Power plants withdraw large volumes of water for production and, especially, to absorb heat from their industrial processes. Water withdrawals by electric generating plants, used primarily for cooling, are the largest water use category by sector in the United States—201 billion gallons per day (BGD) in 2005. Although water withdrawal is a necessity for these facilities, it also presents special problems for aquatic resources. Cooling water intake structures (CWIS) can cause two types of environmental harm. First, impingement occurs when fish, invertebrates, and other aquatic life are trapped on equipment on intake screens at the entrance to the CWIS. Second, entrainment occurs when small organisms pass through the intake screening system, travel through the cooling system pumps and tubes, and then are discharged back into the source water. Impingement and entrainment injure or kill large numbers of aquatic organisms at all life stages. Section 316(b) of the Clean Water Act (CWA) authorizes regulation of CWIS to protect such organisms from being harmed or killed.

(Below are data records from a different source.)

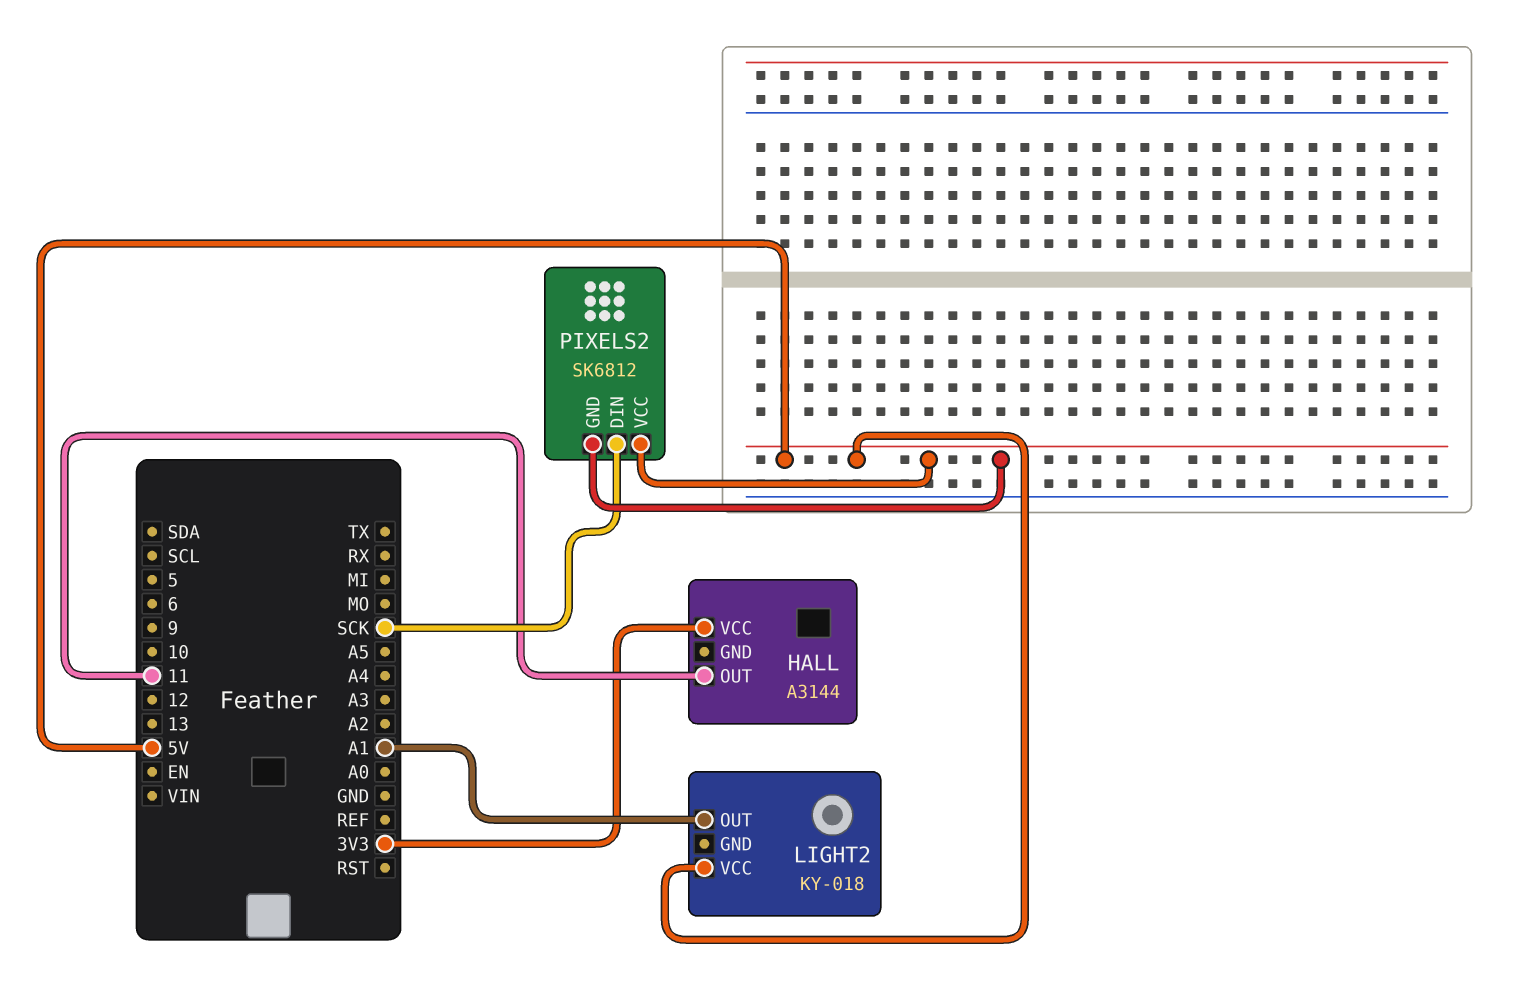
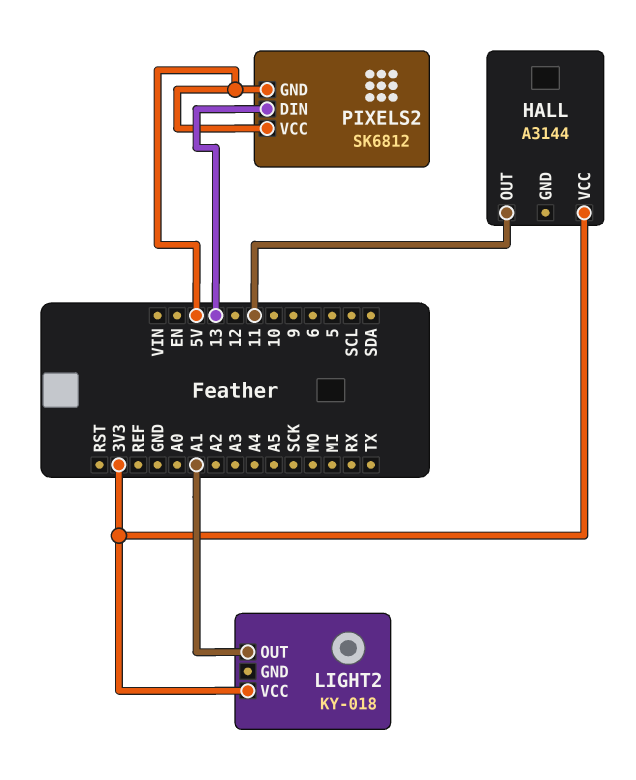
LIGHT2 pin VCC: 5V -> 3V3
PIXELS2 pin DIN: SCK -> 13

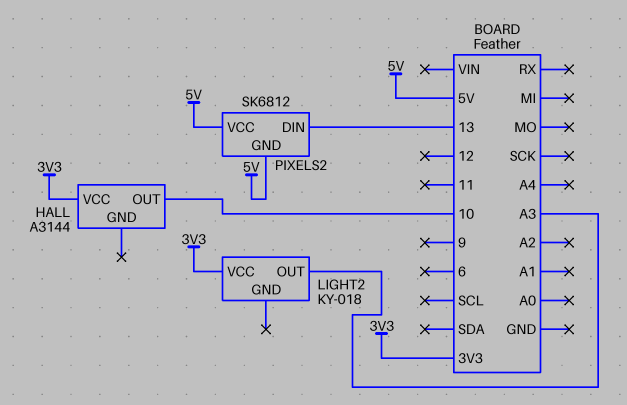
HALL pin OUT: 11 -> 10
LIGHT2 pin OUT: A1 -> A3

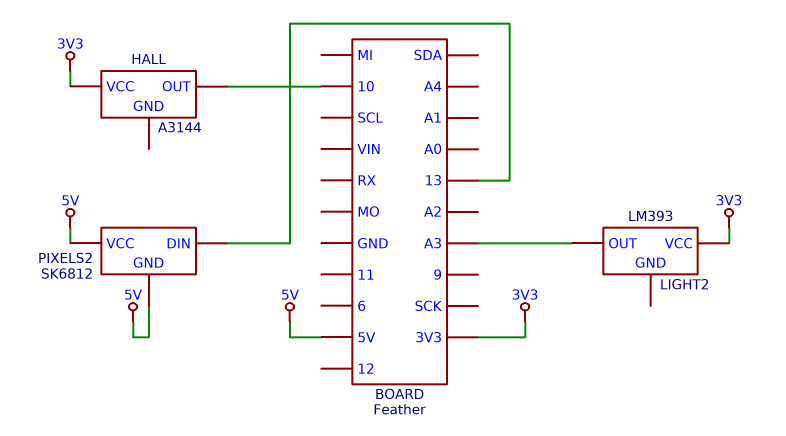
LIGHT2: KY-018 -> LM393

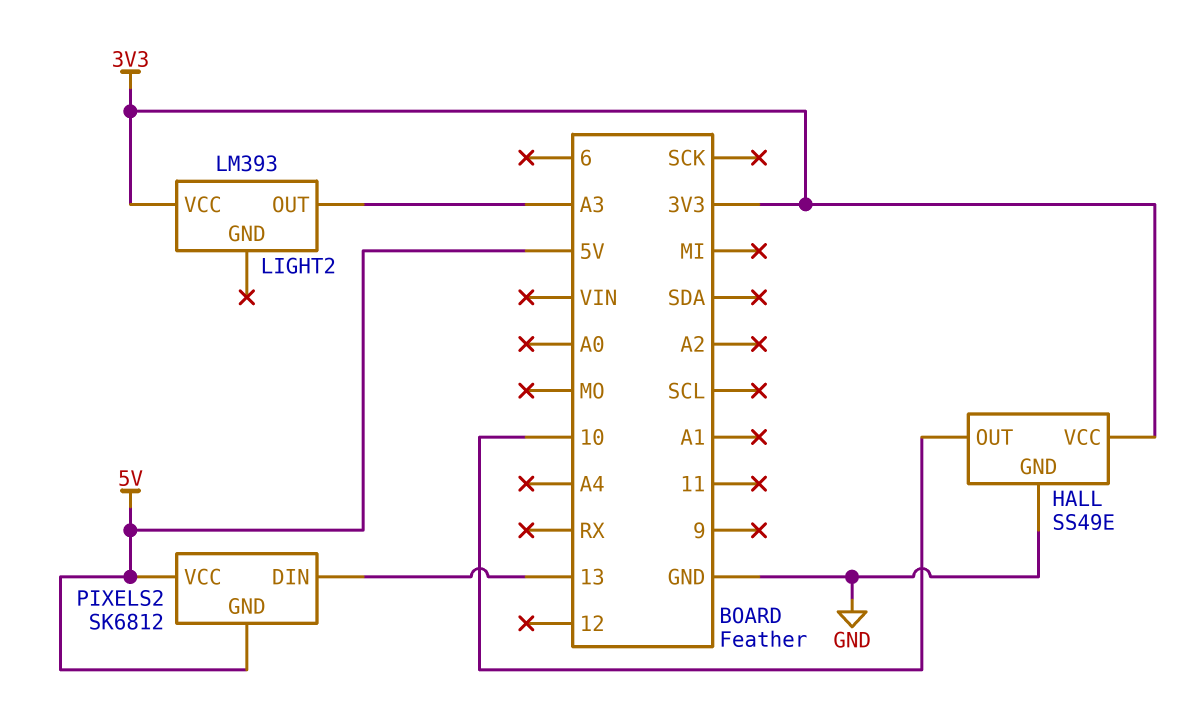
HALL: A3144 -> SS49E
HALL pin GND: none -> GND

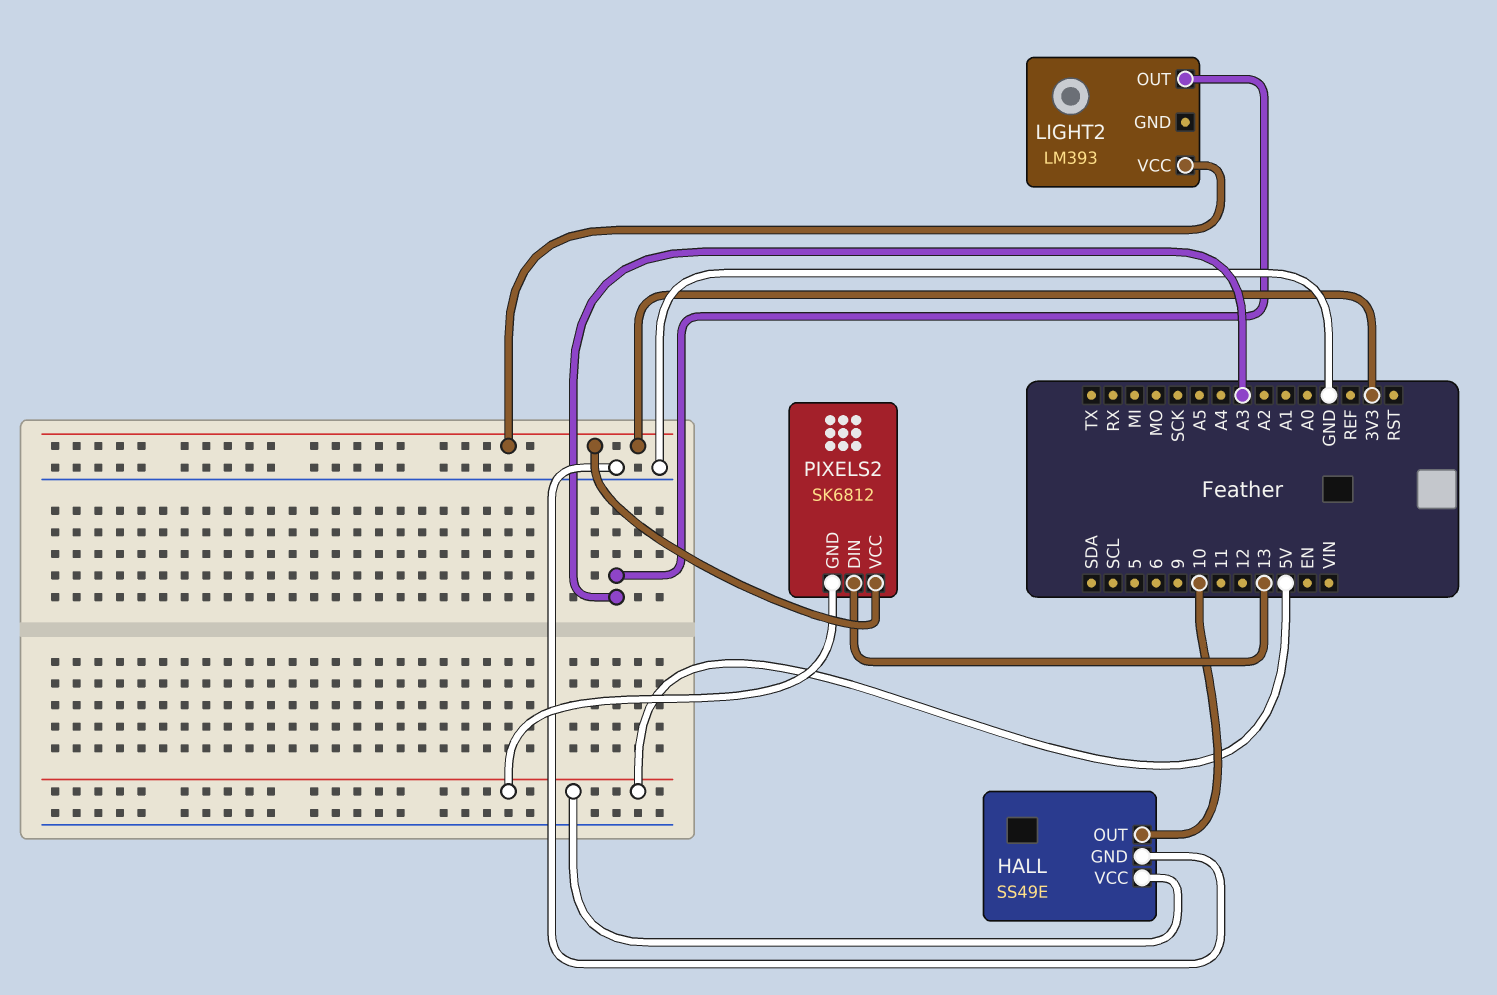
HALL pin VCC: 3V3 -> 5V
PIXELS2 pin VCC: 5V -> 3V3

Regulatory efforts by EPA to implement Section 316(b) have a complicated history over 35 years, including legal challenges at every step by industry groups and environmental advocates. Currently most new facilities are regulated under rules issued in 2001, while rules for existing facilities issued in 2004 were challenged and remanded to EPA for revisions. In response to the remand, in March 2011 EPA proposed national requirements expected to affect 559 existing electric generators; 483 are fossil-fuel facilities. The affected facilities comprise approximately 11% of the steam electric generating facilities and over 45% of the electric power sector capacity in the United States. Publication of the CWIS proposal in the Federal Register on April 20 triggered a 90-day public comment period that ends on August 18, 2011.52 EPA is under a court-ordered schedule to issue a final CWIS rule by July 27, 2012.
Even before release, the proposed regulations were highly controversial among stakeholders and some Members of Congress who questioned whether a stringent and costly environmental mandate could jeopardize reliability of U.S. electricity supply. Many in industry feared, while environmental groups hoped, that EPA would require installation of technology called closed-cycle cooling that most effectively minimizes the environmental damage of CWIS, but also is the most costly technology option.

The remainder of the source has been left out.